Whoever ends up taking charge of this team is going to have a substantial rebuilding job on their hands. Seven players – including Youri Tielemans, Daniel Amartey, Caglar Soyuncu and Jonny Evans – are out of contract this summer, while few will be expecting James Maddison and Harvey Barnes to hang around, although those two players remain under contract and should command handsome fees.

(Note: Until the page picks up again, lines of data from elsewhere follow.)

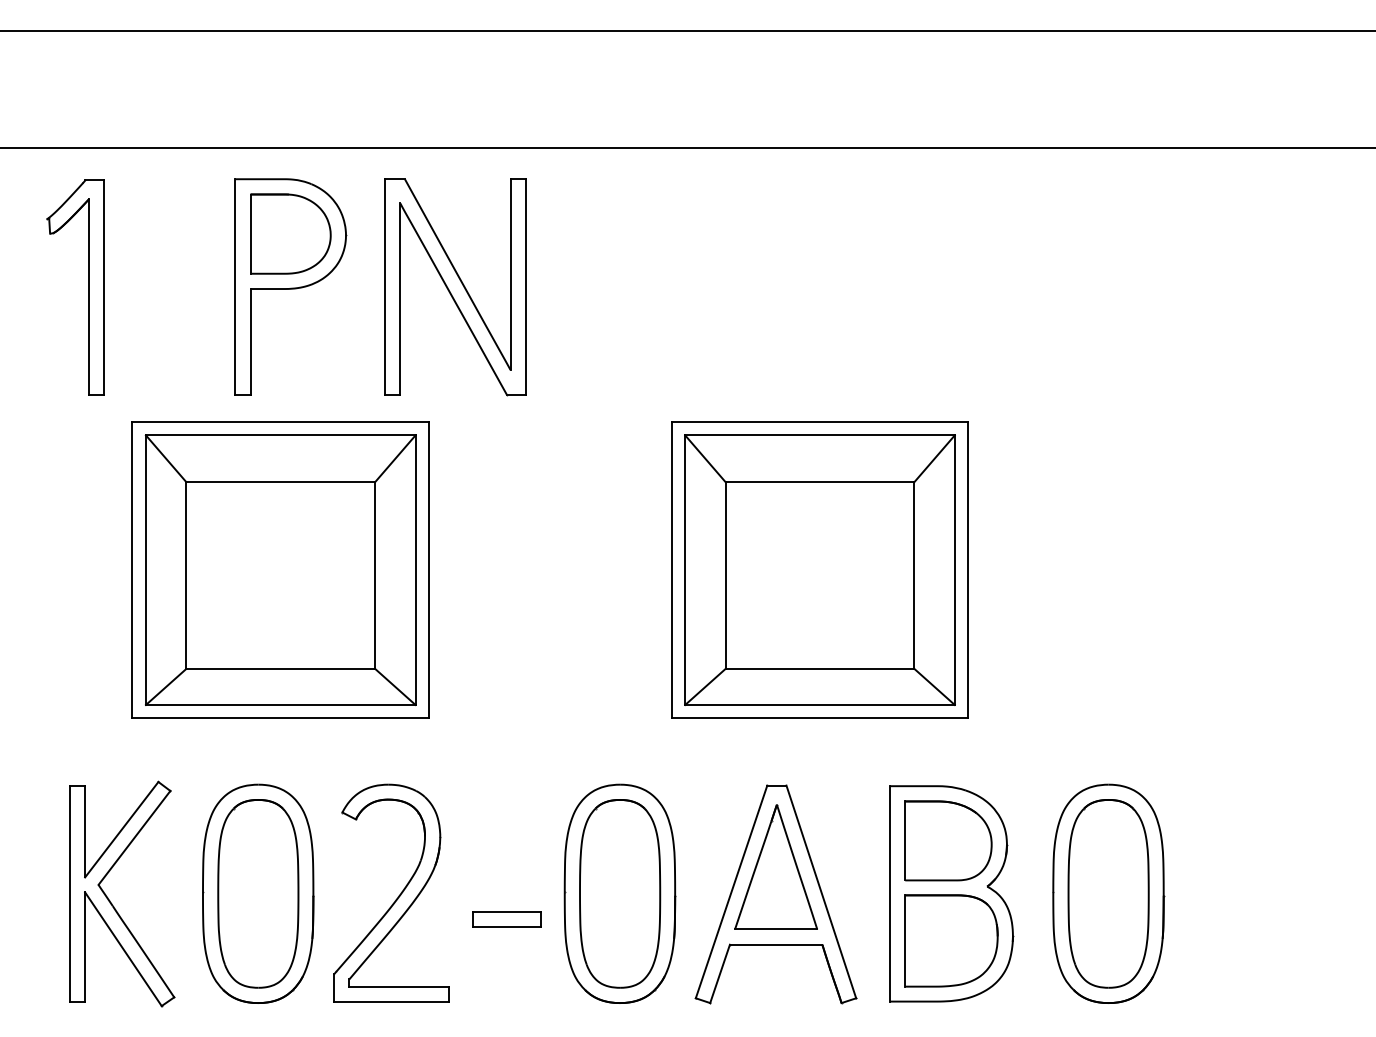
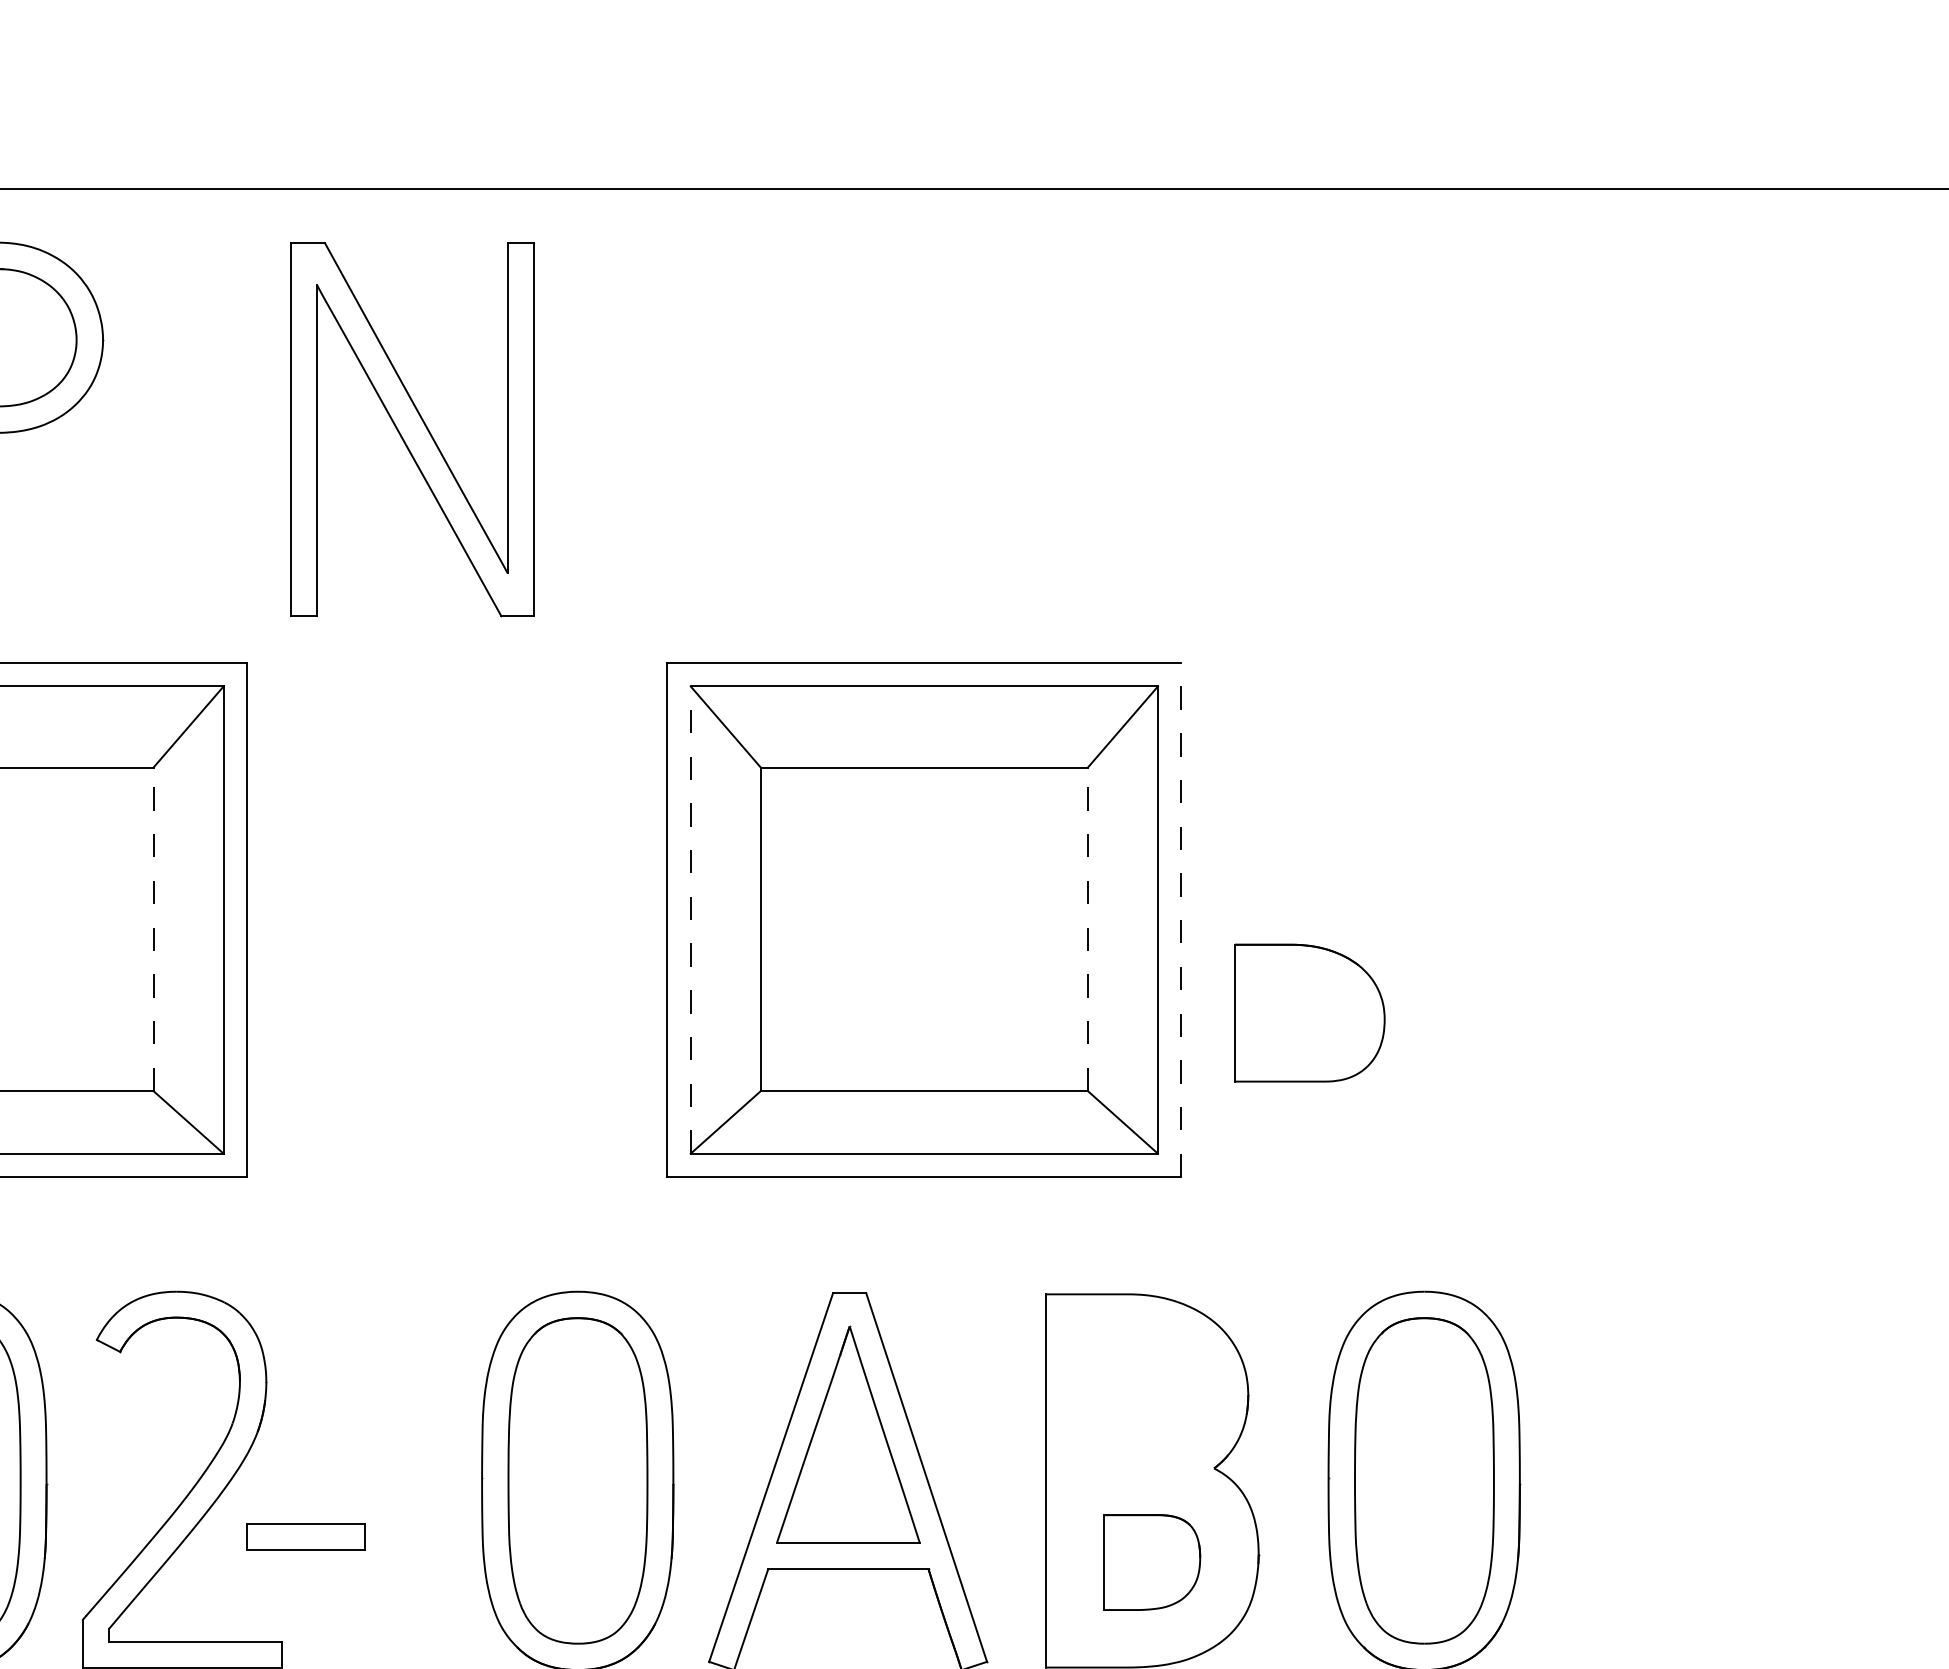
part: (455, 287) -> (412, 430), moved
line: (968, 569) -> (1181, 918), solid -> dashed
line: (685, 570) -> (691, 920), solid -> dashed
line: (375, 575) -> (154, 929), solid -> dashed
line: (914, 575) -> (1088, 929), solid -> dashed
part: (948, 840) -> (1309, 1012), moved
part: (506, 919) -> (304, 1537), moved
part: (951, 940) -> (1152, 1561), size x0.6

But wages need to be cut, and to do so will be a challenge. Leicester spent £182million on staff wages in 2021/22, the seventh-highest figure in the Premier League. To get an idea of how important that cost-cutting exercise this, it should be remembered that the club will be expected to lose in excess of £130m in revenue next season for no longer being in the Premier League. What relegation release clauses do they have? Will buyers be prepared to pay the full value of their most valuable assets, or will this be treated more like a fire sale? Can a club which seems so ill-prepared for exactly this scenario rebuild their structure in time for the new season?
Because next season is going to be a challenge. Leicester will have eight more league games, rising to 11 should they need the play-offs to get back. Premier League television and prize money will be replaced by parachute payments at a vastly reduced level. And it might even be argued that the club would be better served by rebuilding with players who know this division than by trying to stick with the collection of malfunctioning parts who got them onto this sticky wicket in the first place.
It’s easy to get sucked into narratives about dreams that died and the like, but those charged with the responsibility of running the club on a day-to-day basis both literally and figuratively cannot afford to get involved in anything beyond looking to the future. It only takes a cursory look at Burnley to see how quickly a club’s fortunes can be turned around following relegation from the Premier League and it should be remembered that, as a club falling into the Championship from the Premier League, they retain a huge financial advantage over the vast majority of clubs against whom they will be pitting their wits.
But the club can only make use of this advantage if they keep their eye on the ball, and that means that something within the club itself needs to change. Which in itself would be a change.